我想从页面中提取艺术家和歌曲名称。
页面: http://www.swr3.de//-/id=47424/cf=42/did=65794/93avs/index.html?hour=5&date=2015-10-23
<div class="detail-body">
<h4 class="detail-heading" itemprop="name">No son of mine</h4>
<span itemprop="byArtist" itemscope="" itemtype="http://schema.org/MusicGroup"><link href="http://www.swr3.de/musik/poplexikon/-/id=927882/did=70326/i3zglz/index.html" itemprop="url">
<h5 itemprop="name">Genesis</h5>
这在页面上重复几次(参见顶部链接swr3.de),但我不知道如何用beautifulsoup&amp;创建一个列表。
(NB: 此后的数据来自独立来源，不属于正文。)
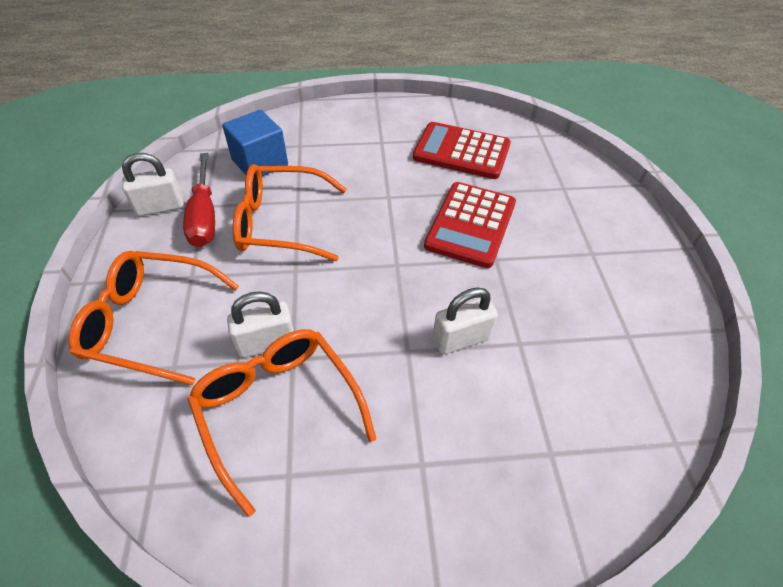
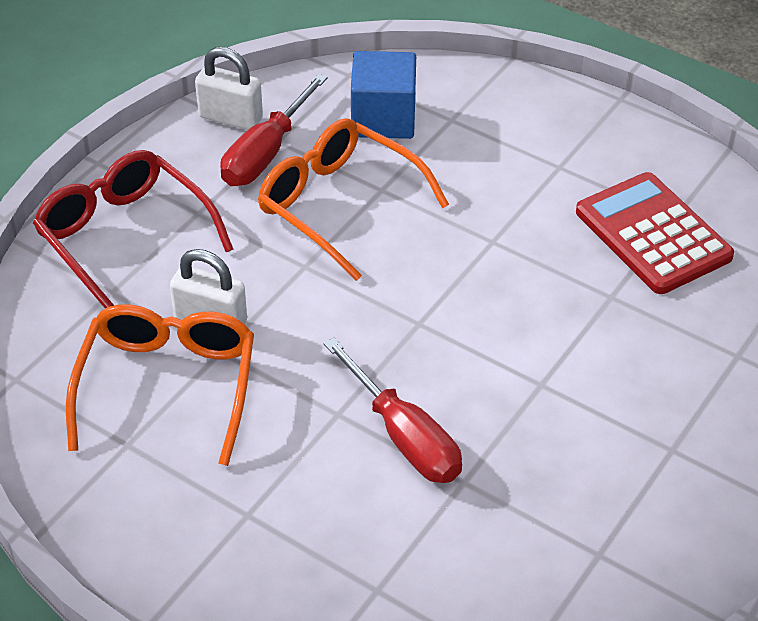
camera: 40 degrees right, 5 degrees down
(151, 322) = (125, 238): orange glasses -> red glasses
(461, 339) = (405, 438): white padlock -> red screwdriver
(470, 224) = (556, 329): red calculator -> none

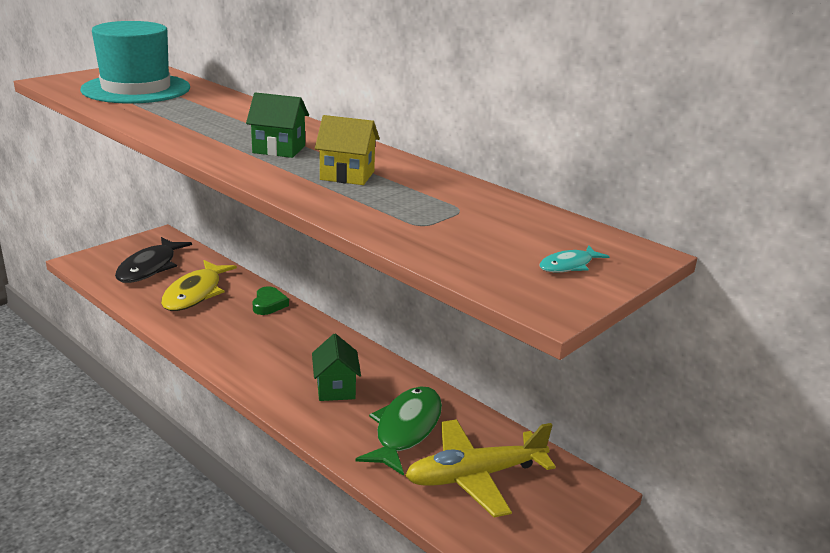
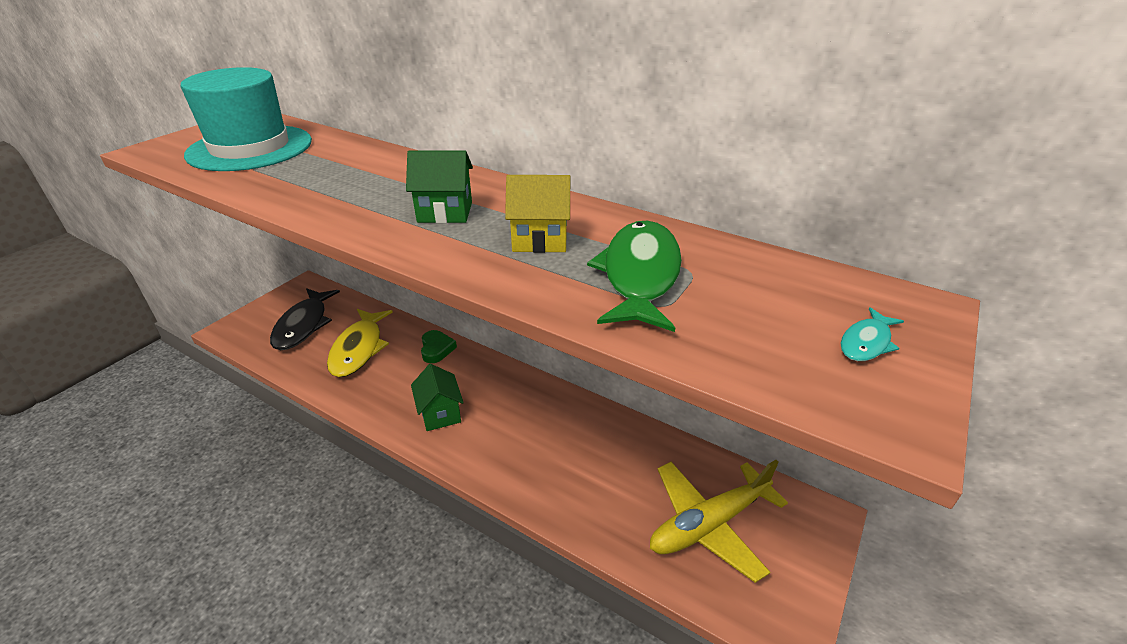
camera: 10 degrees left, 10 degrees up
(335, 388) = (535, 441): green house -> green house (440, 413)
(406, 429) = (621, 479): green fish -> green fish (640, 275)

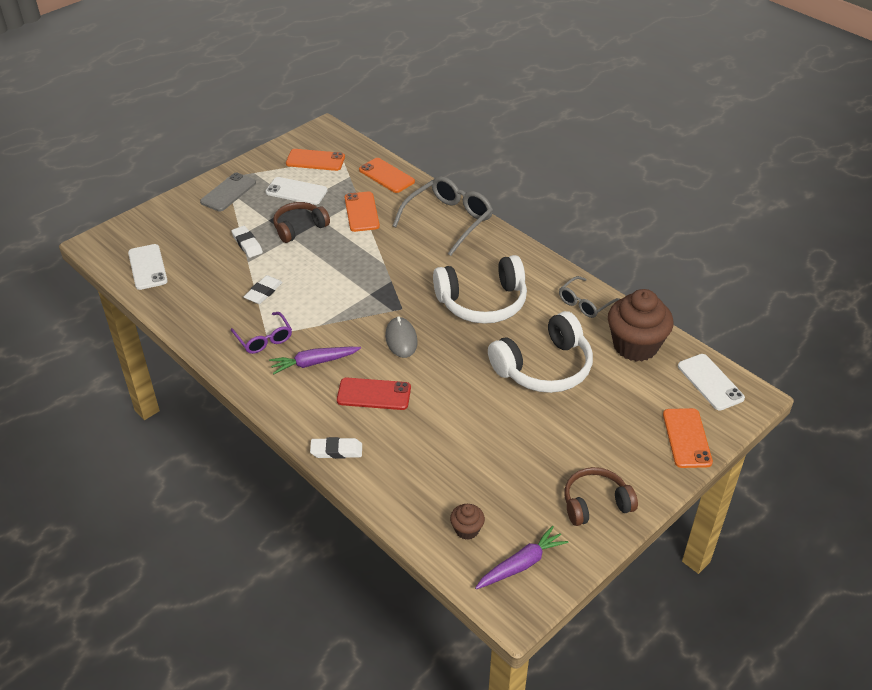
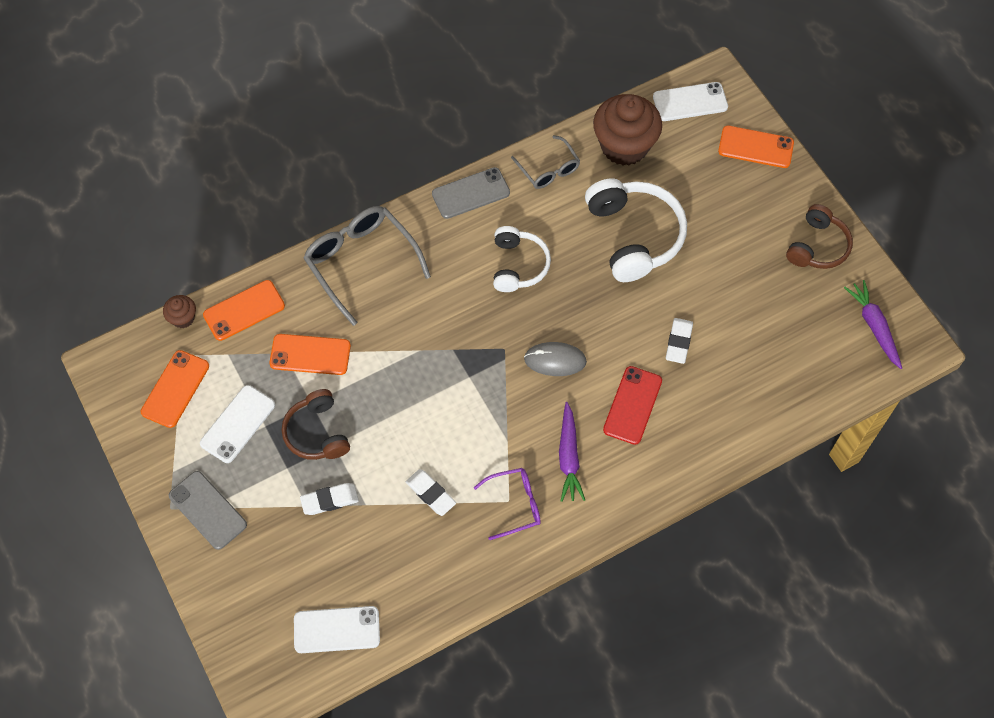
camera: 75 degrees left, 20 degrees up
(336, 451) = (704, 457): white eraser -> white eraser (678, 342)
(467, 529) = (827, 361): brown cupcake -> brown cupcake (183, 318)
(482, 302) = (518, 265): white headphones -> white headphones, size x0.63
(538, 264) = (471, 193): none -> grey phone
(595, 503) = (817, 246): brown headphones -> brown headphones turned 150 degrees counterclockwise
像python一样:
创世纪 - 我的儿子没有 双重你 - 请不要
答案 0 :(得分:0)
使用BeautifulSoup,requests和lxml的组合:
首先,安装先决条件:
pip install beautifulsoup4
pip install requests
pip install lxml
<强> swr3.py:强>
import requests, lxml
from bs4 import BeautifulSoup
parsedsongs = []
result = requests.get('http://www.swr3.de//-/id=47424/cf=42/did=65794/93avs/index.html?hour=5&date=2015-10-23')
soup = BeautifulSoup(result.content, "lxml")
detailbodys = soup.find_all('div', 'detail-body')
for detailbody in detailbodys:
title = detailbody.h4.string.encode('utf-8').strip()
if detailbody.h5:
artist = detailbody.h5.string.encode('utf-8').strip()
else:
artist = detailbody.span.string.encode('utf-8').strip()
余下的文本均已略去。